PingOne Platform APIs

Step 5: Send the authorize request

   

GET {{authPath}}/{{envID}}/as/authorize?response_type=code&client_id={{SPAppWithAuthCodeGrantID}}&redirect_uri=https://example.com&scope=openid&code_challenge={{code_challenge}}&code_challenge_method=S256

The PingOne authorization endpoint /{{envID}}/as/authorize is used to interact with the resource owner and obtain an authorization grant. The authorization request must include values for the following properties:

  • client_id

    A string that specifies the application’s UUID, which was returned in Step 1.

  • response_type

    A string that specifies the code or token type returned by an authorization request. For this activity, the value is token.

  • redirect_uri

    A string that specifies the URL that specifies the return entry point of the application. The redirect_uri property value defined in Step 1 is https://example.com.

  • scope

    A string that specifies permissions that determine the resources that the application can access.

  • code_challenge

    A value computed from the code_verifier property that is used in a PKCE authorization request.

  • code_challenge_method

    The computation logic used to generate the code_challenge string. The token endpoint uses this method to verify the code_verifier for PKCE authorization requests. Options are: plain and S256.

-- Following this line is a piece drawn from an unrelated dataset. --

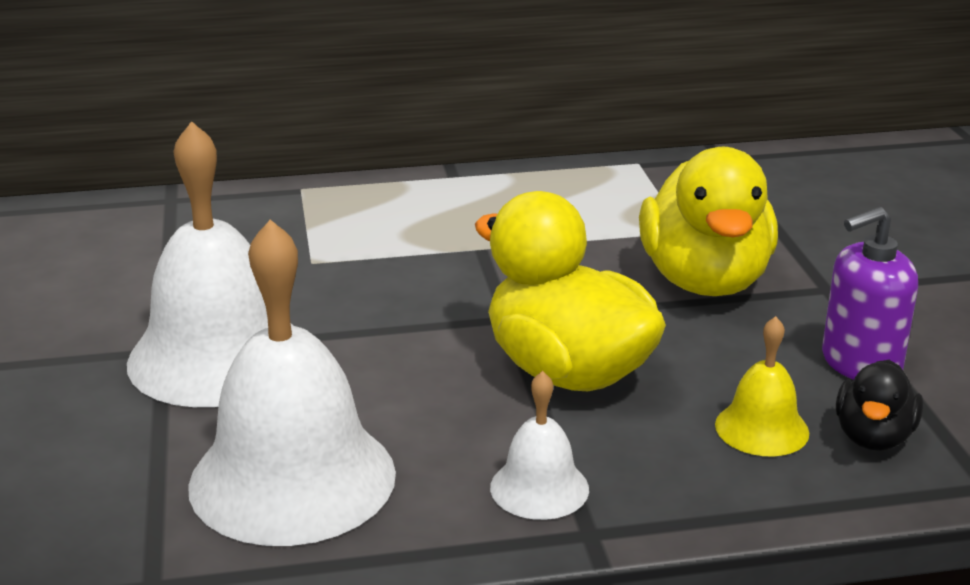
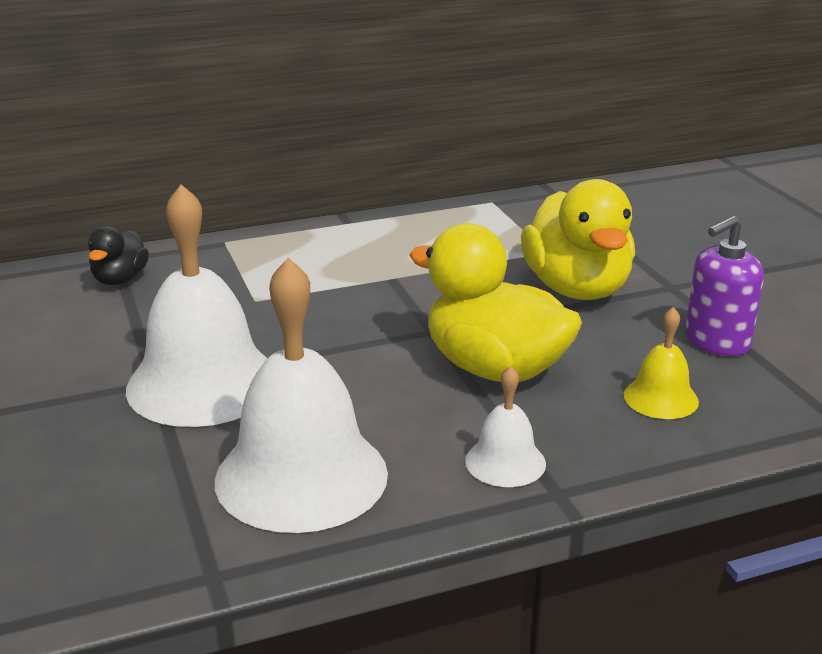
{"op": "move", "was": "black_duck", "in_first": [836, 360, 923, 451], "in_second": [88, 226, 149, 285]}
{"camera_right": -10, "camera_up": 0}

If you use the Postman collection, this request includes a pre-request script that creates the PKCE code_verifier and code_challenge strings and writes these values to your Postman environment. If you do not use the Postman collection, you can use the PingOne PKCE Code Generator application to obtain these strings.

The response returns a 302 message with a flowID embedded in the Location header, which specifies that a call should be made to another resource to continue the authentication flow. The Location header looks like this:

Location: https://apps.pingone.com/5caa81af-ec05-41ff-a709-c7378007a99c/signon/?flowId=03e52d0a-c55a-4807-889b-cd14f74ec4c5

If this call fails to return a 302 HTTP Status, for a possible solution refer to Configuring and managing Postman.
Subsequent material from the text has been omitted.